What this tests: Hiring and Service Providers

Explanation: A Principal Broker must treat licensing authority as a threshold hiring and supervision control. If the expected role involves regulated mortgage activities, such as dealing with borrowers, discussing mortgage options, collecting applications, or working with private lenders, the brokerage should not rely on the applicant’s assurance or on later file review. The next step is to verify the applicant’s current FSRA licensing status, sponsorship, and authority for the work they will perform, then keep evidence of that verification. Until that is done, the person should not perform licensed activities. If the brokerage still wants to use the person, duties should be limited to appropriate unlicensed administrative tasks that do not involve regulated mortgage dealing or trading.

  • File review by a licensed person does not cure the risk of an unauthorized person performing regulated activities.
  • A contractor agreement cannot replace FSRA licensing, sponsorship, or authority for the role.
  • Private-lender work increases supervision and disclosure sensitivity; it is not a safe exception to licensing requirements.

A brokerage must confirm and document that a person has the required current authority before allowing them to perform regulated mortgage activities.


Question 10

Topic: Hiring and Service Providers

An Ontario mortgage brokerage is recruiting two unlicensed client-service assistants to support a growing team of mortgage agents and brokers. The assistants would be salaried and would work from a script. Management wants them to contact new leads, gather documents, update file checklists, explain available lender options, and tell borrowers which product appears to fit their needs before assigning the file to a licensed agent.

What is the best role-design decision for the Principal Broker?

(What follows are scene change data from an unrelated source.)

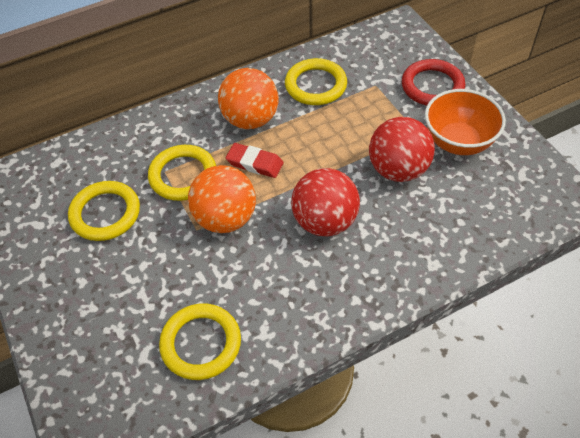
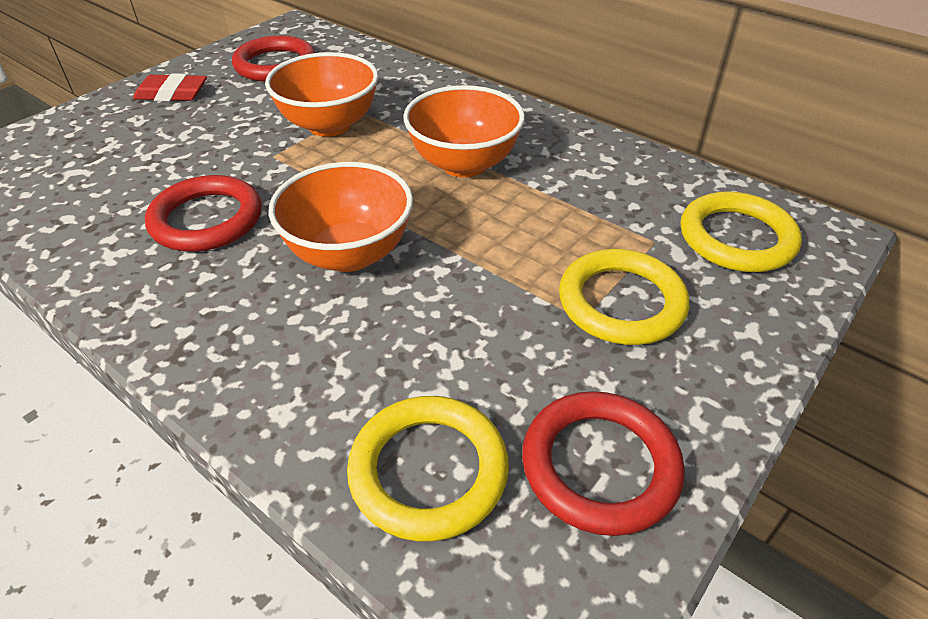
orange ball: 2 -> 0
orange bowl: 1 -> 3
red ball: 2 -> 0
red ring: 1 -> 3
yellow ring: 4 -> 3

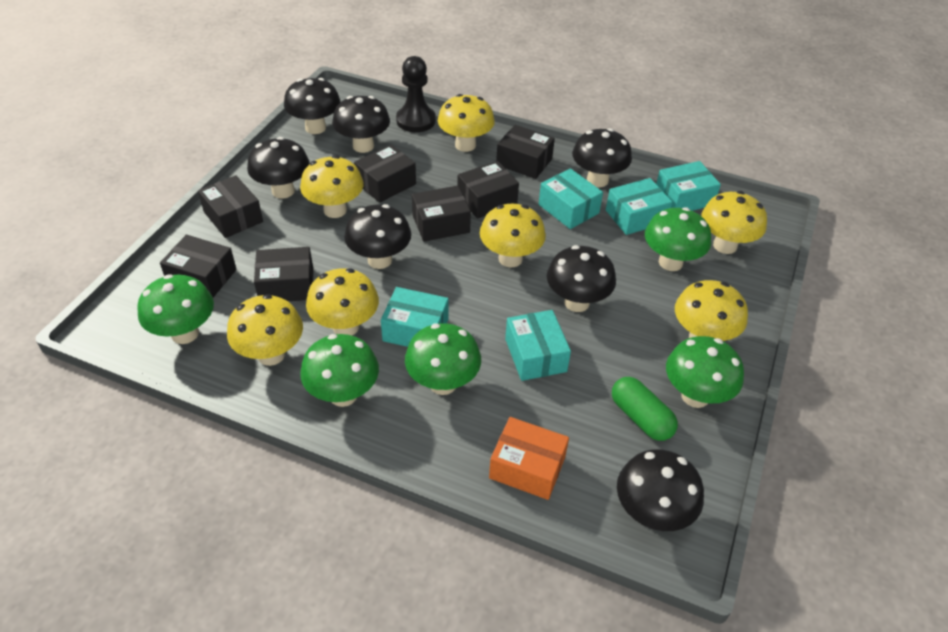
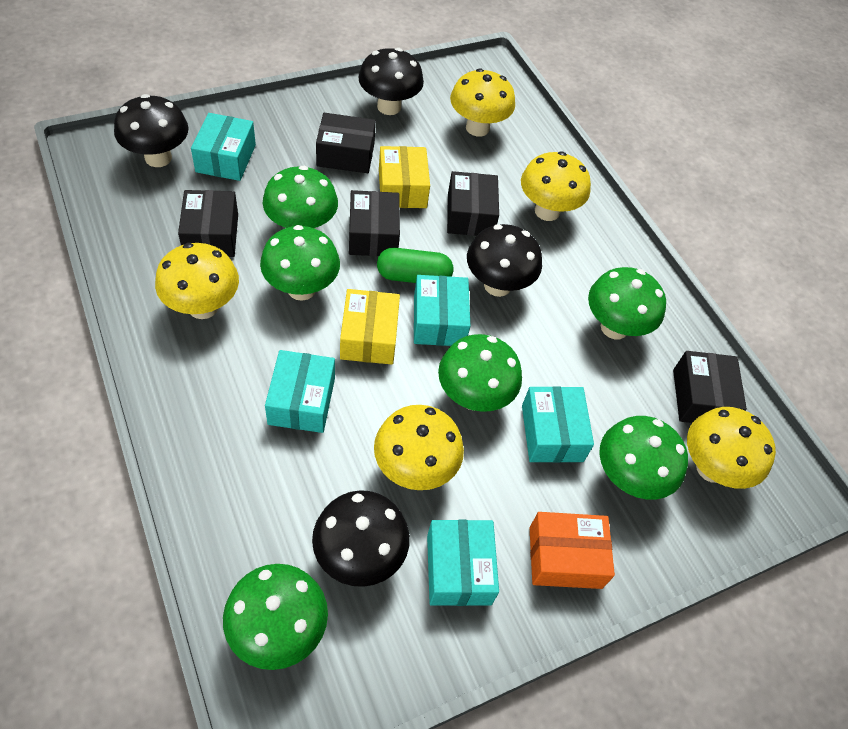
black box: 7 -> 5
black mushroom: 7 -> 4
black pawn: 1 -> 0
green mushroom: 5 -> 6
yellow box: 0 -> 2
yellow mushroom: 7 -> 5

  • A. Assign the assistants to compliance review so they can approve suitability notes before the licensed agent contacts the borrower.
  • B. Limit the assistants to administrative tasks such as scheduling, document collection, data entry, and status updates, and require a licensed agent or broker to discuss mortgage options, suitability, and disclosures.
  • C. Permit the assistants to recommend products if they use an approved script and receive no commission from completed mortgages.
  • D. Permit the assistants to explain lender options as long as a licensed agent reviews the file before submission to a lender.

Best answer: B

What this tests: Hiring and Service Providers

Explanation: Role design must separate administrative support from licensed mortgage activity. Unlicensed staff can support the file process by booking appointments, collecting documents requested by licensed personnel, entering information, tracking missing items, and sending non-advisory status updates. They should not discuss which mortgage product, lender, rate, term, or structure is suitable for a borrower, nor make representations that could influence a borrower’s mortgage decision. Compensation method and use of a script do not turn regulated activity into administrative work. A Principal Broker should design clear job descriptions, train staff on escalation points, and ensure licensed agents or brokers handle borrower advice, suitability reasoning, disclosures, and lender-facing mortgage activity.

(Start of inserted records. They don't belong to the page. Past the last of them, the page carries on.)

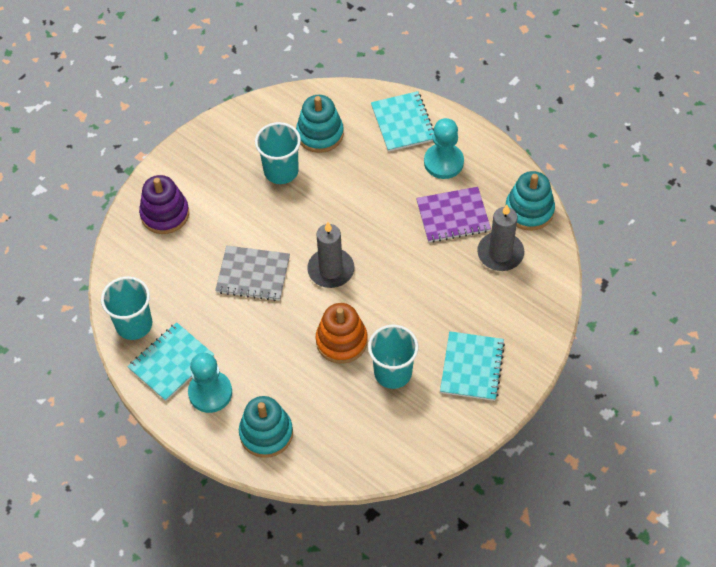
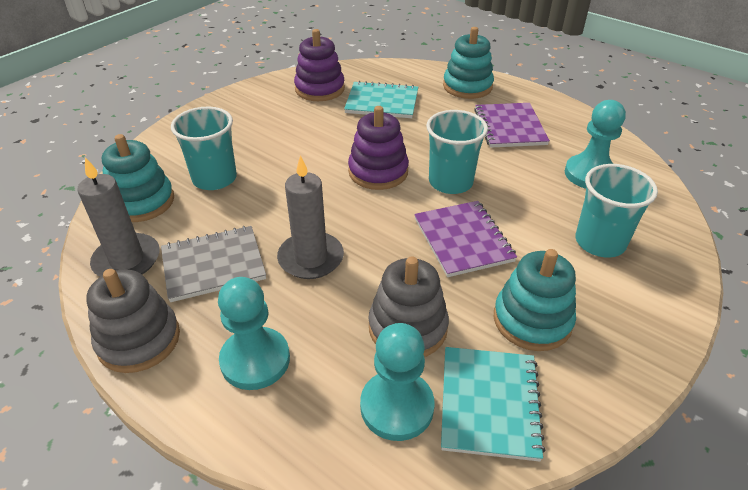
grey stacking toy: 0 -> 2
orange stacking toy: 1 -> 0
purple notebook: 1 -> 2
purple stacking toy: 1 -> 2
turquoise notebook: 3 -> 2
turquoise pawn: 2 -> 3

  • A script and salary reduce some business risks, but they do not authorize unlicensed staff to recommend mortgage products.
  • Later file review does not cure unlicensed staff giving borrower-facing explanations about lender options or suitability.
  • Compliance support can help check completeness, but an unlicensed reviewer should not be the person approving mortgage suitability advice before licensed involvement.

Unlicensed support staff may perform clerical support, but licensed agents or brokers must handle regulated mortgage-dealing activities and consumer-facing advice.